Трагедии Шекспира и маньеризм
Период создания трагедий (1601—1609) теперь признан вершиной творчества Шекспира. Именно в трагедиях с наибольшей глубиной предстает шекспировское понимание глубин человеческой натуры. Романтики видели в них самые яркие воплощения страстей, для реалистов трагедии — шедевры жизненно правдивого искусства. А. Смирнов определил эту пору творчества Шекспира как время трагического гуманизма36.
Под влиянием глубоких социальных процессов, обнаруживших противоречия возникавшего буржуазного общества, гуманизм претерпел серьезные изменения. Не оправдались надежды, возлагавшиеся на то, что наступит освобождение человека от феодальных оков и воцарится новый золотой век. Век оказался жестоким. Гуманизму были нанесены страшные удары. Идеалы его оказались неосуществленными. Хотя у мыслителей того времени можно найти и суждения социологического порядка, для многих из них существо вопроса сводилось к пониманию природы человека. Оптимистическая оценка ее у ранних гуманистов (Пико делла Мирандола, Рабле) сменилась признанием зла не как внешнего по отношению к личности начала, а как изначально коренящегося в природе человека.
«Гамлет» со всей ясностью обнаруживает кризис гуманистической идеализации человека. Это получает выражение в ряде прямых суждений героя об окружающих, да и о самом себе, но с неменьшей ясностью воплощено в характерах действующих лиц. «Быть честным при том, каков этот мир, — это значит быть человеком, выуженным из десятка тысяч», — говорит Гамлет (II, 2). Полоний, Розенкранц и Гильденстерн, Лаэрт, Осрик — живая иллюстрация этих слов. Измена памяти мужа пятнает Гертруду, даже Офелия становится невольной пособницей направленной против Гамлета интриги. Но разительнее всего контраст двух фигур, имеющих глубоко символическое значение, — покойного короля и нынешнего. Гамлет говорит королеве:
На этих двух портретах лица братьев.
Смотрите, сколько прелести в одном.
Лоб, как у Зевса, кудри Аполлона,
Взгляд Марса, гордый, наводящий страх.
Величие Меркурия, с посланьем
Слетающего наземь с облаков.
Собранье качеств, в каждом из которых
Печать какого-либо божества,
Как бы во славу человека. Это
Ваш первый муж.
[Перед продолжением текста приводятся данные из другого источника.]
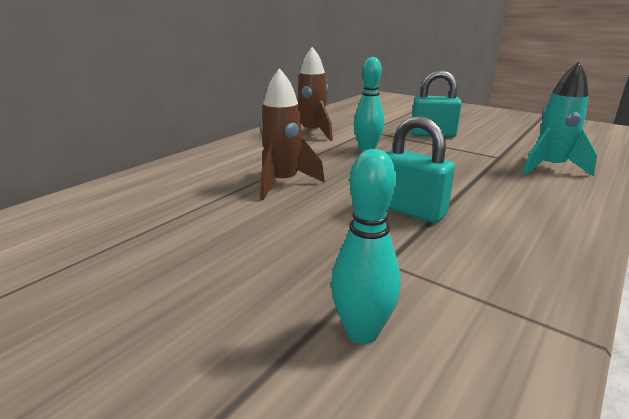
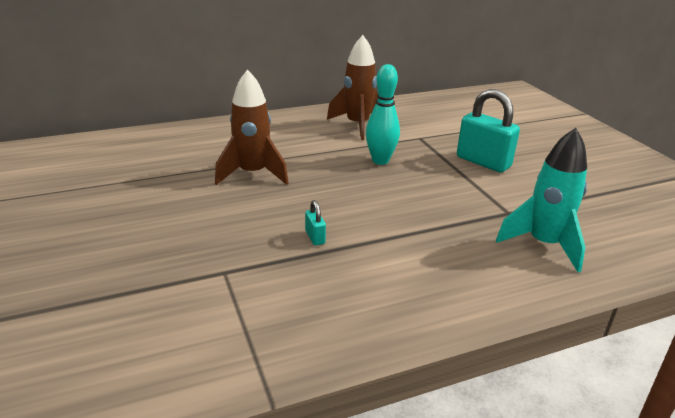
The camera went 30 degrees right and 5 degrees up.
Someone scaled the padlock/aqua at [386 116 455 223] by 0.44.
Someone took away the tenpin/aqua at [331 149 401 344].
А это ваш второй,
Как колос, зараженный спорыньею,
В соседстве с чистым...(III, 4)
Клавдий — «убийца и холоп», «шут на троне», «вор, своровавший власть и государство» (III, 4), а отец Гамлета — «человек был, человек во всем» (II, 2). Правда, есть в трагедии персонаж, говоря о котором, принц Датский обрисовывает свой идеал человека. Это его друг Горацио; он говорит ему:
В тебе есть цельность.
Все выстрадав, ты сам не пострадал.
Ты сносишь все, и равно благодарен
Судьбе за гнев и милости. Блажен,
В ком кровь и ум такого же состава.
Он не рожок под пальцами судьбы,
Чтоб петь, смотря какой откроют клапан.
Кто выше страсти? Дай его сюда,
Я в сердце заключу его с тобою...(III, 2, пер. Б. Пастернака)
О себе же Гамлет говорит: «Сам я скорее честен; и все же я мог бы обвинить себя в таких вещах, что лучше бы моя мать не родила меня на свет» (III, 1, пер. М. Лозинского).
Рухнуло оптимистическое представление о человеке! Здесь мы ограничились словесным выражением нового умонастроения, вложенного в уста героя. Но конфликты «Отелло», «Короля Лира», «Макбета», «Антония и Клеопатры», «Кориолана» и «Тимона Афинского» на все лады варьируют эту тему. Люди неразумны, подвержены слабостям, дурным страстям, способны на ужасные преступления.
Правда, вера в человека не угасла. Шекспир не расстается со своим гуманистическим идеалом и дает ему воплощение в отдельных образах трагедий, иногда показывая, как, пройдя через горнило заблуждений и страсти, человек вновь обретает себя.
«Краса вселенной» и «квинтэссенция праха» — между этими двумя крайностями мечется тревожная мысль Шекспира, они — основа шекспировского трагизма. Человек не равен себе, его природа двойственна. И вся жизнь такова. «Ткань человеческой жизни сплетена из двух родов пряжи — хорошей и дурной. Наши добродетели переполнили бы нас гордостью, если бы их не бичевали наши пороки, а наши пороки ввергли бы нас в отчаяние, если бы их но искупали наши достоинства» («Конец — делу венец», IV, 3, пер. М. Донского).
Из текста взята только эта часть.